7.8 Modeling buoyant plumes: Fundamentals and applications

Wednesday, 24 October 2007: 4:45 PM
The Turrets (Atlantic Oakes Resort)
Philip Cunningham, Florida State Univ., Tallahassee, FL; and S. L. Goodrick and M. J. Reeder

The structure and dynamics of buoyant plumes arising from isolated heat sources representative of wildland fires are examined using a large-eddy simulation (LES) model. Despite the fact that buoyant plumes have been studied extensively in many wide-ranging contexts, well-resolved numerical simulations of thermal plumes are still somewhat rare, and a detailed understanding of the turbulent dynamics of buoyant plumes remains elusive. The basic structure and behaviour of the simulated plumes will be presented, along with the dependence of this structure and behaviour on parameters such as the speed of the ambient cross flow and the intensity of the heat source. Results from the LES model illustrate the role and significance of coherent vortices in plume dynamics. Indeed, in the presence of an ambient atmospheric flow, several types of vortical structures may be identified that dominate the structure and behaviour of the plume.

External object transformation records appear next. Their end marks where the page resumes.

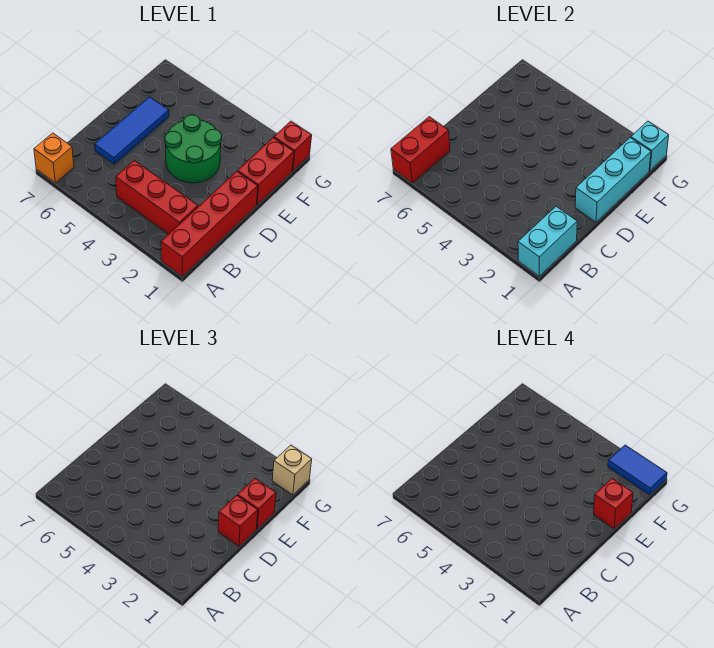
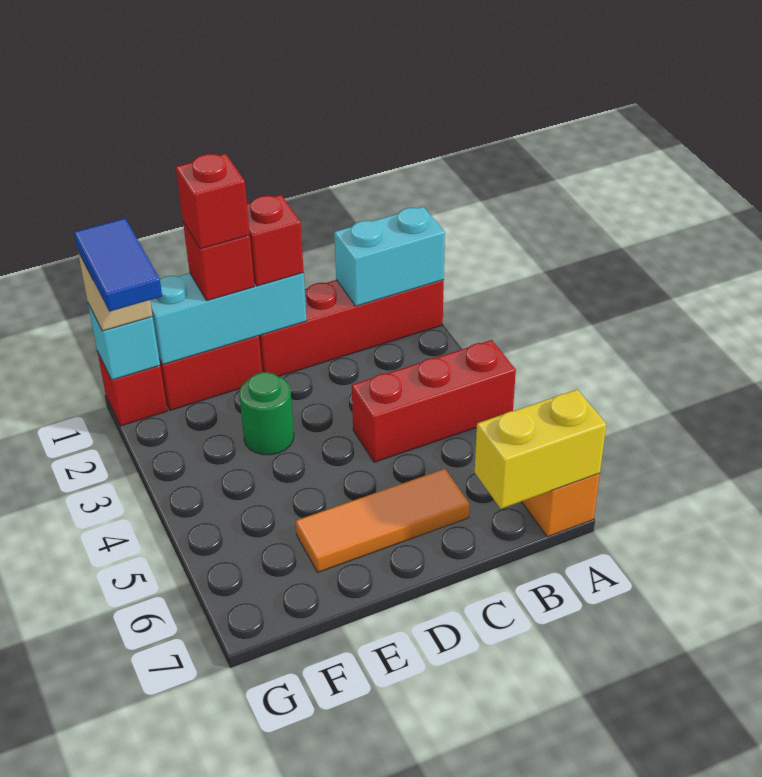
red brick A7:B7 level 2 -> yellow brick A7:B7 level 2
red brick B2:B4 level 1 -> red brick A4:C4 level 1
blue tile C6:E6 level 1 -> orange tile C6:E6 level 1
green round brick D3:E4 level 1 -> green round brick E3 level 1

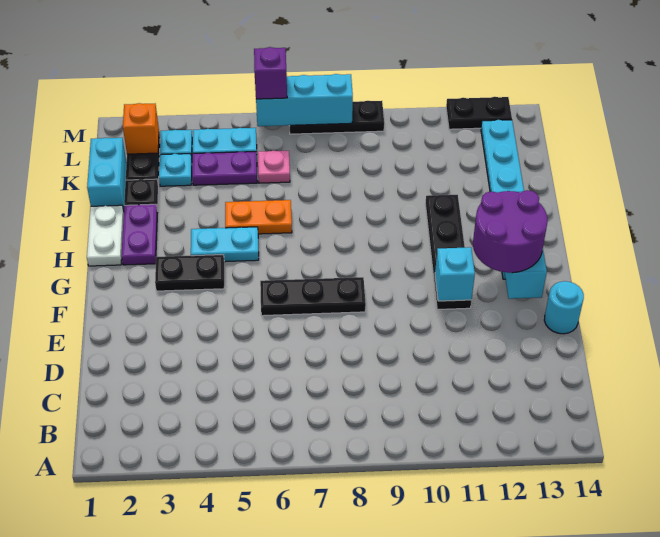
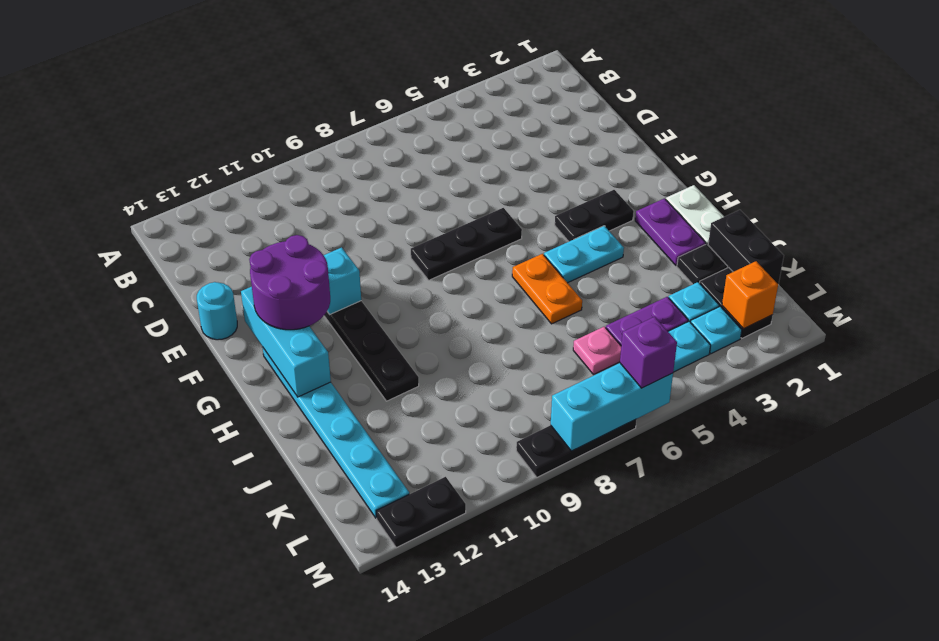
orange plate I5:I6 level 1 -> orange plate H6:I6 level 1
cyan brick J1:K1 level 1 -> black brick J1:K1 level 1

In addition to its use in addressing the fundamental structure and dynamics of buoyant plumes, the LES model has been applied to several problems that are motivated by observed cases of fire and plume behavior. Such applications include (i) the interactions between buoyant plumes and density currents (associated, for example, with sea-breeze fronts, thunderstorm outflows, and intense cold fronts), and (ii) the development of pyrocumulonimbi and tornadoes associated with large, intense fires. The insights into these problems provided by the model will be discussed, along with the potential for further applications using the model.